After graduating from a gymnasium in Kerch in 1869, Zhelyabov got into a Law School of the Novorossiysky University in Odessa. He was expelled from the university for his participation in student unrests in October 1871 and sent away from Odessa. In 1873, Zhelyabov lived in a town of Gorodische (present-day Cherkas'ka oblast' of Ukraine) and maintained close ties with revolutionaries from Kiev and activists of the Ukrainian "Gromada". After his return to Odessa, Zhelyabov became a member of the revolutionary Felix Volkhovsky group (the Odessa affiliate of “Chaikovtsi”) and conducted propaganda among workers and intelligentsia. He was arrested in late 1874 and then released on bail. Nevertheless, he continued his illegal activities. Zhelyabov was one of the suspects in the "Trial of the 193". After his acquittal in 1878, he moved to Podolsk province for the purpose of spreading revolutionary propaganda among the peasantry.

Zhelyabov gradually came to support violent political struggle and terror. He participated in the Lipetsk Congress of political terrorists in June 1879. Zhelyabov was accepted in “Zemlya i volya” at the Voronezh Congress of its members and came forward as one of the chief defenders of terrorism. After the split of "Zemlya i volya", he was one of the main organizers of "Narodnaya volya" and its newspaper "Worker’s Gazette" (fall of 1880). Zhelyabov took active part in devising a few of the most important documents of the party's Program.

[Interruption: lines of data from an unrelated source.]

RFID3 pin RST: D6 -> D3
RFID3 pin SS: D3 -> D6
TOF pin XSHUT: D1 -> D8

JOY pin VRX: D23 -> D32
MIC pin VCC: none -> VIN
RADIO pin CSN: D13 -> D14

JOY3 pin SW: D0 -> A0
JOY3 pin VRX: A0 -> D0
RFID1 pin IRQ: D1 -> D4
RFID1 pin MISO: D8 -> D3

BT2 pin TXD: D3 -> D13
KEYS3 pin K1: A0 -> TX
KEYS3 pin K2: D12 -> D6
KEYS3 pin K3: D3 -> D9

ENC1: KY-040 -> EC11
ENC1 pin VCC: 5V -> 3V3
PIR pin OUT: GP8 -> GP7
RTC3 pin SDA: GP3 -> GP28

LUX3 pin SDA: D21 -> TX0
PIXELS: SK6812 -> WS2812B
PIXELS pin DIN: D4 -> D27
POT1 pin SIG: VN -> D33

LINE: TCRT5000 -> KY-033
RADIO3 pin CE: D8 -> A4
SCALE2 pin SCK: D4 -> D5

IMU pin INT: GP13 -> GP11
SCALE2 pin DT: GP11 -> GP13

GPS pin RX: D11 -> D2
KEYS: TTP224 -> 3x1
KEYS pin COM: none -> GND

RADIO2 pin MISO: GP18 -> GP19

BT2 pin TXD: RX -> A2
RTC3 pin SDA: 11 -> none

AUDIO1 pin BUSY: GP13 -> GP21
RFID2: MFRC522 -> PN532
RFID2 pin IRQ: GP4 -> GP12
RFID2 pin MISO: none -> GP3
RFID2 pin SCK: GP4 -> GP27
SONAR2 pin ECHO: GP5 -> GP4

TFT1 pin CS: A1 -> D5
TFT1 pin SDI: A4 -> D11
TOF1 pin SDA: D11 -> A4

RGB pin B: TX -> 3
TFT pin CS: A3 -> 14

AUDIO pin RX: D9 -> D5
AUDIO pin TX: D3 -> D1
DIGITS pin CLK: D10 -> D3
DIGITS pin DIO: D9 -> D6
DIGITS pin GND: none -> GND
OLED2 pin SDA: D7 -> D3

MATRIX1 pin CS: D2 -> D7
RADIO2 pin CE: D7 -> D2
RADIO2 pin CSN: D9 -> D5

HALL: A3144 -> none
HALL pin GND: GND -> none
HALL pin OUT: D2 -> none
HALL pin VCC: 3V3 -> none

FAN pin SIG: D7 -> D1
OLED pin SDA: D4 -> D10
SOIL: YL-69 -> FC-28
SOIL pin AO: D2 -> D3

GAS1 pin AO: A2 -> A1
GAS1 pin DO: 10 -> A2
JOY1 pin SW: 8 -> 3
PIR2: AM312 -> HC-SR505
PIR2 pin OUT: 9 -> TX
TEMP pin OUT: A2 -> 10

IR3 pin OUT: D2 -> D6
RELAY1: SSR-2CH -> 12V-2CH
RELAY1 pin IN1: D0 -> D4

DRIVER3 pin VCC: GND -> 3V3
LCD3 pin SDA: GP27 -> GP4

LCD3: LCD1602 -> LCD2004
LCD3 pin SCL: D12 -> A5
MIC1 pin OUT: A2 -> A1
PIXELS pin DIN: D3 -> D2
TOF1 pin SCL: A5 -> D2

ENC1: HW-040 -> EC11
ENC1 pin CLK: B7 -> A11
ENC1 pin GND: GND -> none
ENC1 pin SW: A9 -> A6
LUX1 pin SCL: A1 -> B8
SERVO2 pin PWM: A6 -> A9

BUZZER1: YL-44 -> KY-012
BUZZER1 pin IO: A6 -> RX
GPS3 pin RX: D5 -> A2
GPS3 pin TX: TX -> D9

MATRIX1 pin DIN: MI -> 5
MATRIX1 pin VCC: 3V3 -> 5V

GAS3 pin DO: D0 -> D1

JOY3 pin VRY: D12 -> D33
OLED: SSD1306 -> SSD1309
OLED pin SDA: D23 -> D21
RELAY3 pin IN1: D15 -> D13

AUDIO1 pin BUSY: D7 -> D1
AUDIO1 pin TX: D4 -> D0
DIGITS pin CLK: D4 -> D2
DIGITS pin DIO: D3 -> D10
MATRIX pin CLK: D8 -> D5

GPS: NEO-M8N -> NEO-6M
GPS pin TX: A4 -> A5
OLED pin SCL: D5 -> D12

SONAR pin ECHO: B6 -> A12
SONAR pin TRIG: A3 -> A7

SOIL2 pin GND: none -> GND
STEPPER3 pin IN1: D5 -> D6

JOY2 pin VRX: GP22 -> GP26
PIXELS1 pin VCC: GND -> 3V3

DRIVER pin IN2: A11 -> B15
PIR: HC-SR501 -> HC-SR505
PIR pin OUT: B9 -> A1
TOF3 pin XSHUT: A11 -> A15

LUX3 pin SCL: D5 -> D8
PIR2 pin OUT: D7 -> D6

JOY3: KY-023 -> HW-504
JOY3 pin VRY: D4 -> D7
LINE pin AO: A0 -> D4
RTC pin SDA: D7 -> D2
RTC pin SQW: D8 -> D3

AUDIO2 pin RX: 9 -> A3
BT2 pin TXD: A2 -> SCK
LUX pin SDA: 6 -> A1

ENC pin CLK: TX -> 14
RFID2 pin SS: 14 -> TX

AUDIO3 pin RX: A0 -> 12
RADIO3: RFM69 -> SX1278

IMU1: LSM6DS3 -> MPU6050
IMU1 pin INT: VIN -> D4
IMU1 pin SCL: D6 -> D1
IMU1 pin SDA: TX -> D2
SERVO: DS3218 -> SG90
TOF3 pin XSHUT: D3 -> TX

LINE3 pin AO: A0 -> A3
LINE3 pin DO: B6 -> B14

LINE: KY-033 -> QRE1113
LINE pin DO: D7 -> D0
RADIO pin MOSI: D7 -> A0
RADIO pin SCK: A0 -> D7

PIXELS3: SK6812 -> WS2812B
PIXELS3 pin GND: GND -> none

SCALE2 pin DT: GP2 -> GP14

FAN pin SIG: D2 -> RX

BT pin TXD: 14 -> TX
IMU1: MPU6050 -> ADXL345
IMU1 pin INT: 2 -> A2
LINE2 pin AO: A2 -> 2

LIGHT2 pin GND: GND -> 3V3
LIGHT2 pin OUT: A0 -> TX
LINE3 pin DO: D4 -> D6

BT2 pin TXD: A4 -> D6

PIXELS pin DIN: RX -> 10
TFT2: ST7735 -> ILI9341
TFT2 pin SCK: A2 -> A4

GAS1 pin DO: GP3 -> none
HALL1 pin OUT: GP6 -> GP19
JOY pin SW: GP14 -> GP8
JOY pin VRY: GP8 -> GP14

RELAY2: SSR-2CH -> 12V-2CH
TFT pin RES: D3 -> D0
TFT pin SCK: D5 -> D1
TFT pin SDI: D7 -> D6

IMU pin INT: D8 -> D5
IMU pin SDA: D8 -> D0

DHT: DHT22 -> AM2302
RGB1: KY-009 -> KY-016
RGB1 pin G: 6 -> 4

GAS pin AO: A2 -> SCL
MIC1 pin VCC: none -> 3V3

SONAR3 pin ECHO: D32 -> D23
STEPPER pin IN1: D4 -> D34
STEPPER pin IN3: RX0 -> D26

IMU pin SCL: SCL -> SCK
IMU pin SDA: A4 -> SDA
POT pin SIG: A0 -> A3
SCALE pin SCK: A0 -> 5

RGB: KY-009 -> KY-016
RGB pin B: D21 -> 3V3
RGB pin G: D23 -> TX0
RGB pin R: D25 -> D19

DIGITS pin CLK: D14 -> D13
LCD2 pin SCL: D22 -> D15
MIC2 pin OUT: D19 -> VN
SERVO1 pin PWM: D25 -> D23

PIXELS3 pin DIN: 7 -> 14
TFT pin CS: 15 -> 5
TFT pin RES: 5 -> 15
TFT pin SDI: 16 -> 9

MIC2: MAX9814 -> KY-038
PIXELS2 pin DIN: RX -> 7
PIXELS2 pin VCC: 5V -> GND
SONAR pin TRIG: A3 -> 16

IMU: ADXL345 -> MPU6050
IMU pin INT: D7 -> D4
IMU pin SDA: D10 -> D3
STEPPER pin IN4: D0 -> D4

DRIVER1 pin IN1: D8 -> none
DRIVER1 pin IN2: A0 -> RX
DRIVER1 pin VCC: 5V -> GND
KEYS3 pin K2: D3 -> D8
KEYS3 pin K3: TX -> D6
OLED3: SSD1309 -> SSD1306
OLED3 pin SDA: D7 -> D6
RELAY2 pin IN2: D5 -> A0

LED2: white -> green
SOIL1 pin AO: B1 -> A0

Also, he was one of the chief organizers of the assassination of Alexander II of Russia on March 1, 1881. However, he had been arrested a few days before it actually happened. Zhelyabov demanded that his case be considered together with the case of the Pervomartovtsi. He was executed by hanging on April 3, 1881, with the rest of the terrorists, including his wife Sophia Perovskaya.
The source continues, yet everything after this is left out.